In consumer lending, Stewart noted $44 million of fourth-quarter growth and $87 million for the year, driven by residential mortgage, HELOC, and private banking relationships. He said consumer pipelines were also consistent with prior levels.
On deposits, Stewart called the fourth quarter the company’s strongest quarter of deposit growth, led by consumers. He pointed to growth in new households and balances, supported by digital platform enhancements and marketing efforts. He said total consumer deposits increased $155 million in the quarter, including more than $250 million of non-maturity balance growth.
In commercial deposits, Stewart said growth was driven primarily by public fund depository relationships, which carry a higher cost but are tied to local government relationships that also use treasury services. He also said higher line utilization typically reduces operating deposit account balances, reinforcing the company’s focus on improving deposit mix through “primary, core accounts” and deposit-cost discipline.
Net interest margin improved, with deposit repricing a tailwind
CFO Michele Kawiecki said fourth-quarter total revenues rose on growth in both net interest income (up $5.4 million) and non-interest income (up $0.6 million). Pre-tax, pre-provision earnings were $72.4 million, up $1.9 million from the prior quarter. Tangible book value per share rose 4% linked quarter and ended 2025 at $30.18, up $3.40 (12.7%) year over year.
Net interest income on a fully tax-equivalent basis was $145.3 million, up $5.4 million linked quarter and up $5.1 million from the year-ago period. Net interest margin increased five basis points from the prior quarter to 3.29%. Kawiecki said net interest income benefited from a $3.3 million recovery tied to the successful resolution of a non-accrual loan; later in Q&A, she indicated that interest recoveries contributed roughly eight basis points to core margin in the quarter.

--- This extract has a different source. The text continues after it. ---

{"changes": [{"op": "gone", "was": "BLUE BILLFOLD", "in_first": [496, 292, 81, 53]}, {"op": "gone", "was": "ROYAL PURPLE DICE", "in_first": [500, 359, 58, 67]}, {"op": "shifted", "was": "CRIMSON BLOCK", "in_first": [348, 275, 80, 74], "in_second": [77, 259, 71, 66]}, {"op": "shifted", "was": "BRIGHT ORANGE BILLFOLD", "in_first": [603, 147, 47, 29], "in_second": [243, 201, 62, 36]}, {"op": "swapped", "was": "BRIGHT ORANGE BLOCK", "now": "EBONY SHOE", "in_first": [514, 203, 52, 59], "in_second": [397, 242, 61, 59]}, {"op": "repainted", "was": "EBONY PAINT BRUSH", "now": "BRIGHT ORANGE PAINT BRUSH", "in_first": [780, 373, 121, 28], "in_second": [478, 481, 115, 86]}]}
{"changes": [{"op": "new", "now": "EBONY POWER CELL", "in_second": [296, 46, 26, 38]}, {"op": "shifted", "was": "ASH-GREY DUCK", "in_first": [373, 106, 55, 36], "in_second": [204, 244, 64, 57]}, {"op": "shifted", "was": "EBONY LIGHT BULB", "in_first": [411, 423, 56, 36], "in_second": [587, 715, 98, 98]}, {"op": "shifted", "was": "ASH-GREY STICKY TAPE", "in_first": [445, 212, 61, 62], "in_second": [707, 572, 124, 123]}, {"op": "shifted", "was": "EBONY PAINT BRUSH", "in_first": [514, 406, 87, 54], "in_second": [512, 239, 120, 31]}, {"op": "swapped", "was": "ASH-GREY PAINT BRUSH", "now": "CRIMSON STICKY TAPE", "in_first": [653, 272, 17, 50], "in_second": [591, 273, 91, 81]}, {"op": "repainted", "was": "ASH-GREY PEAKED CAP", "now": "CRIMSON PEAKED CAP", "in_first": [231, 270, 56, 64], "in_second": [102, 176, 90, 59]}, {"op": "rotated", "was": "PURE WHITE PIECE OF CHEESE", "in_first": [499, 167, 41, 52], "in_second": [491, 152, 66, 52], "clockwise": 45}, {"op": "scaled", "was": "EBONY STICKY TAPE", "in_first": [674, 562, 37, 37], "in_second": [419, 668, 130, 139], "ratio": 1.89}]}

Deposit costs moved lower, which management linked to Fed rate cuts and pricing actions. Kawiecki said the rate paid on deposits declined 12 basis points to 2.32% in the quarter, driving a $3 million reduction in interest expense even as deposits rose $424.9 million (11.4% annualized) in the fourth quarter.

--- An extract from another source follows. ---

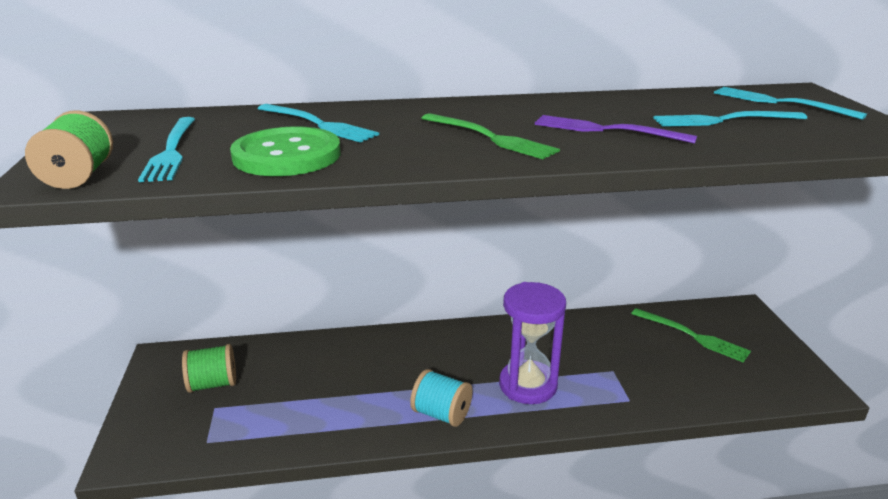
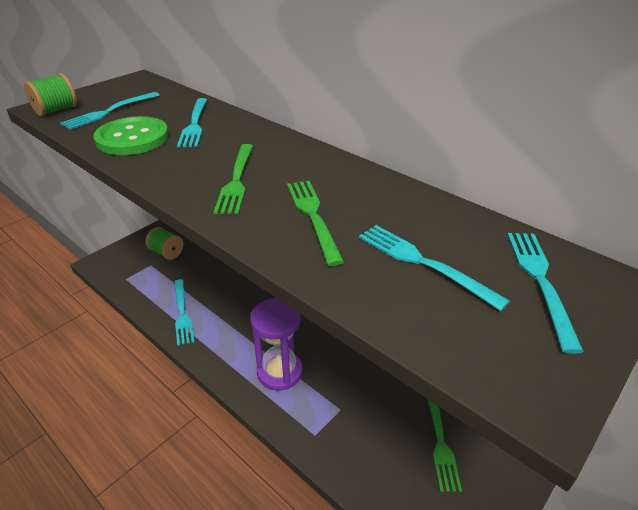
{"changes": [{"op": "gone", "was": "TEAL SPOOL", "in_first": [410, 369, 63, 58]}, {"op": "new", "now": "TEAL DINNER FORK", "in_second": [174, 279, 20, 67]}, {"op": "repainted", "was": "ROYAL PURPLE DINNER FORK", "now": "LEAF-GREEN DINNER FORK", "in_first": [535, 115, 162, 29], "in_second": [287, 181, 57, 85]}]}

Looking ahead, Kawiecki outlined certificate of deposit repricing dynamics for 2026:
- Roughly $800 million of CDs mature in the first two quarters of 2026, with weighted average rates of about 3.75% in the first quarter and 3.65% in the second quarter.

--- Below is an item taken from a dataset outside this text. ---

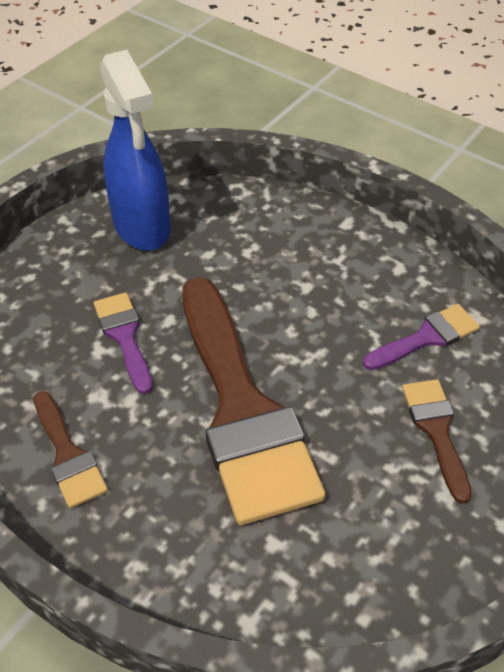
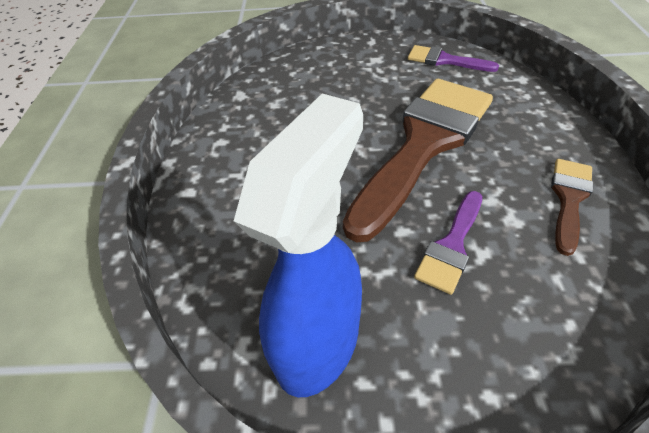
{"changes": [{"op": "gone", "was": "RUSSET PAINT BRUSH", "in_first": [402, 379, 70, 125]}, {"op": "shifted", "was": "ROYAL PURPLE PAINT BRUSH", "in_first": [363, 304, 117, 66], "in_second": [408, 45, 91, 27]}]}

- Current “special” rates were cited as 3.30% for a 12-month CD and 3.45% for a 9-month CD.
- Another amount under $400 million matures in the third quarter, at a weighted average rate roughly in line with current specials, with limited maturities in the fourth quarter.
On the asset side, Kawiecki said the total loan portfolio yield declined eight basis points from the prior quarter to 6.32% due to the impact of recent Fed rate cuts, while new and renewed loans were originated at a yield of 6.51%.
Credit trends stable; capital returns continued
Chief Credit Officer John Martin said asset quality “remains strong.” Non-performing assets (NPAs) and 90-day past due loans rose $5.6 million to 2.54% during the quarter, but he noted the largest non-accrual loan—a $12.9 million investment real estate multifamily construction project—paid off without loss shortly after quarter-end. Excluding that payoff, Martin said NPAs and 90-day past due loans totaled $74.5 million.
Martin also highlighted portfolio composition and specific areas of focus:
- C&I loans led annual growth, up nearly $700 million for the year, while investment real estate growth was more moderate as higher rates slowed demand and some assets moved into permanent financing.
- In sponsor finance, the company took a $4.4 million charge-off tied to an individual borrower in the quarter.
- Office loans represented 1.9% of total loans, which Martin said would be “easily managed.”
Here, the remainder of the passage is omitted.